On page 48, Fudebakudo describes the use of cats in hand-to-hand combat. When I was researching this unusual activity, I missed Jeff de Boer's astonishing armour for cats.
The original impetus for Fudebakudo's Battle Cats of Burma story was triggered on a trip out of Bangkok. Idly flicking through the Thai Airways in-flight magazine, a photograph caught my eye because — to my surprise — it was a face I knew. It was a cat, one that lived upstairs above one of the aikido dojo in Bangkok, with a quizzical expression and a striking pair of eyes: one green and one blue. Such creatures (called khao manee in Thai) are considered propitious and can fetch appropriately high prices. This one lived an indulged, air-conditioned life with a few pedigree cat friends (although those all had the regulation two blue eyes). It sometimes sat on the stairs looking down on the aikido classes through the smoked glass door to the dojo. So I read the article, which was about the history of Siamese cats. Within it was a throwaway line about the warriors of Ayudhya carrying cats into battle on their shoulders.
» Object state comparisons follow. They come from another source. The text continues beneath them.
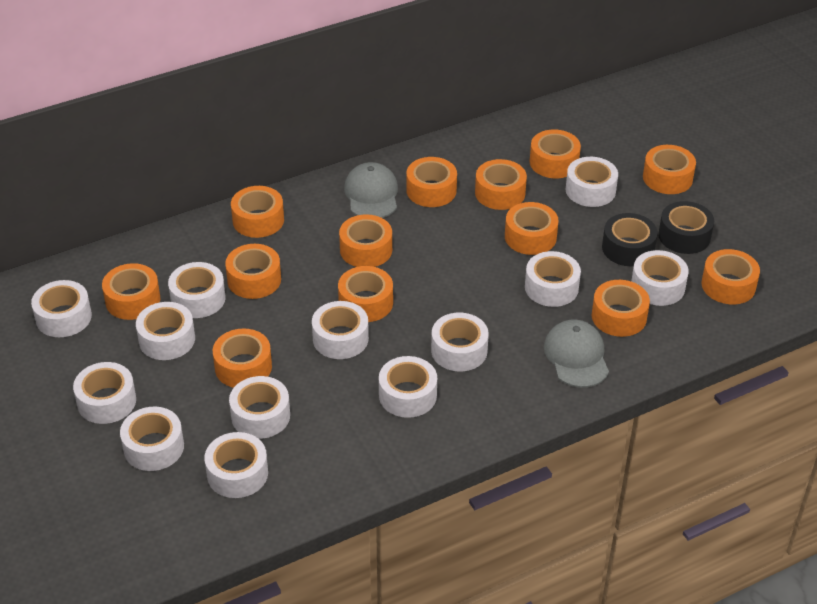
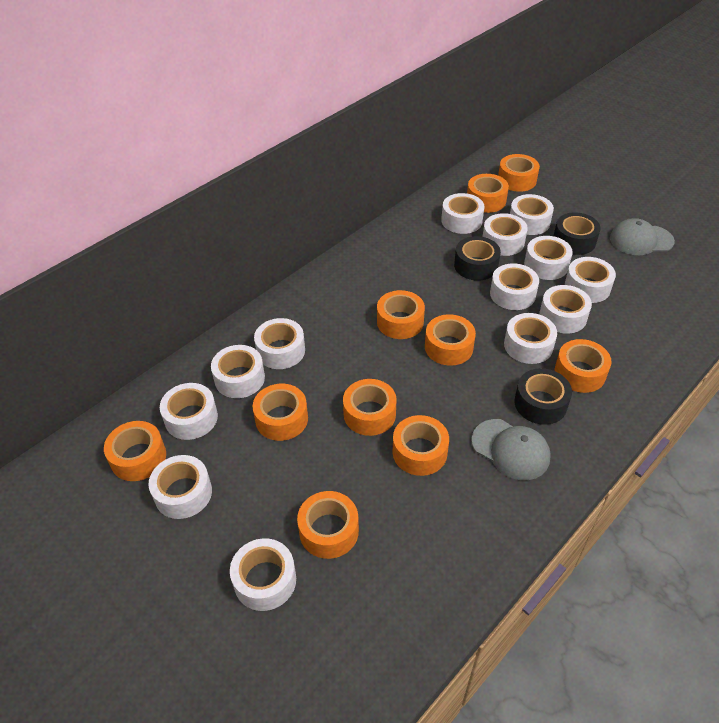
black tape: 2 -> 3
orange tape: 13 -> 10

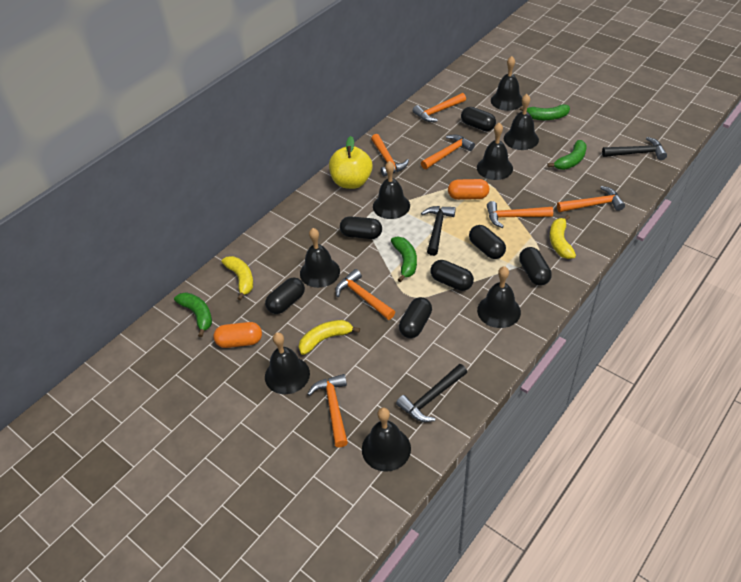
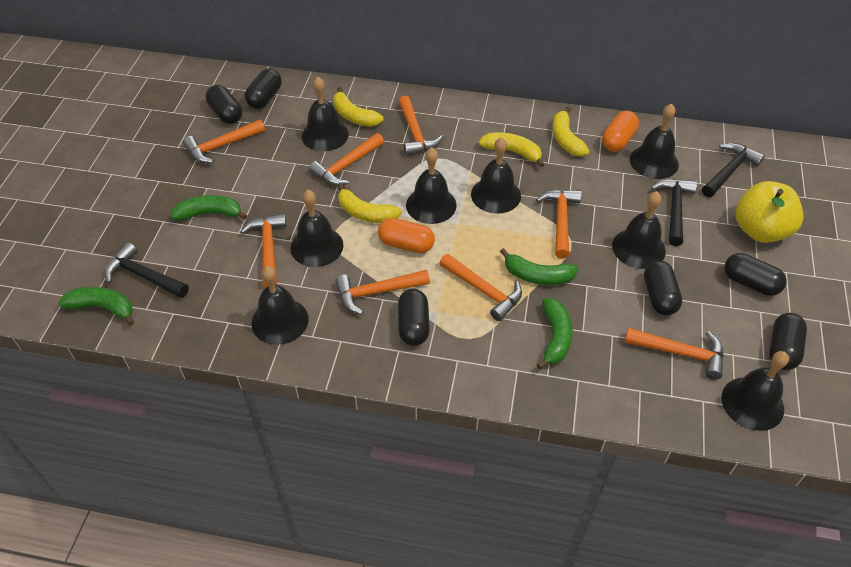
black capsule: 7 -> 6
orange hammer: 7 -> 8
yellow banana: 3 -> 4

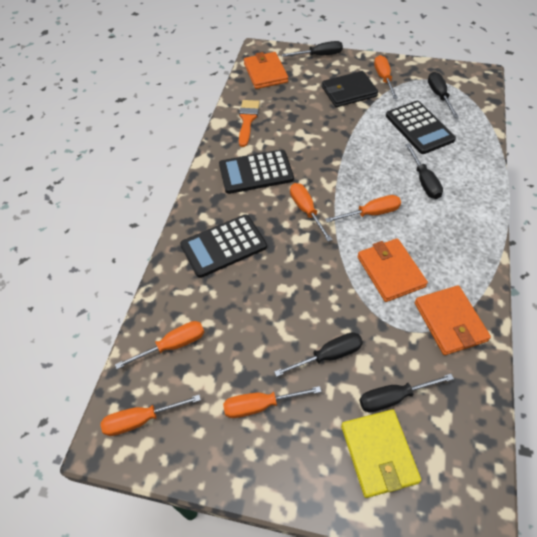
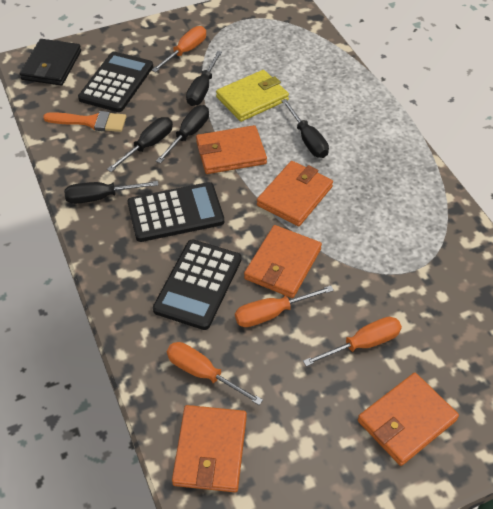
orange screwdriver: 6 -> 4
orange wallet: 3 -> 5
Of course, this kicked off a line of research that led me to arrange a meeting with the journalist when I returned to Bangkok. It didn't seem suspicious at the time, but he was a hard man to catch, and after a couple of failed meetings, he suggested instead that I could find out more from Martin Clutterbuck, one of the world's foremost experts on Siamese cats. I contacted Mr Clutterbuck and described the use of cats in battle to him, asking if he could give me more precision on, for example, the provinces where such warriors may have come from, and the kind of training they used to prepare their cats for combat. He replied with a polite but slightly exasperated email saying that if the story had even one shred of truth to it, he would have certainly known of it; but that this was the first he had ever heard of such a thing.
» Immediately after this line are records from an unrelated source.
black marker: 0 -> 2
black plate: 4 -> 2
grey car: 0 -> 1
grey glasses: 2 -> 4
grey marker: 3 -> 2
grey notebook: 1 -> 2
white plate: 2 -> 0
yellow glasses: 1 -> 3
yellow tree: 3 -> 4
So two things resulted. One is a grudging respect for the bald-faced inventiveness of the journalist concerned. I decline to mention his full name here (Michael Something) because there is honour amongst thieves… I changed "Siamese" to "Burmese," and put the tall tale into the book. It's harder to check the facts of a story based in Myanmar rather than Thailand, you see. Perhaps one day someone will.
Incidentally, I did find one other intriguing precedent of cats being present on a battlefield. Soldiers of one ancient army, marching to do battle against the Egyptians, are recorded as having carried cats with them — not as weapons, but in the belief that the feline-worshipping Egyptians would not strike them, for fear of harming the cats. A human shield, but,well, made of cats. Strange but true.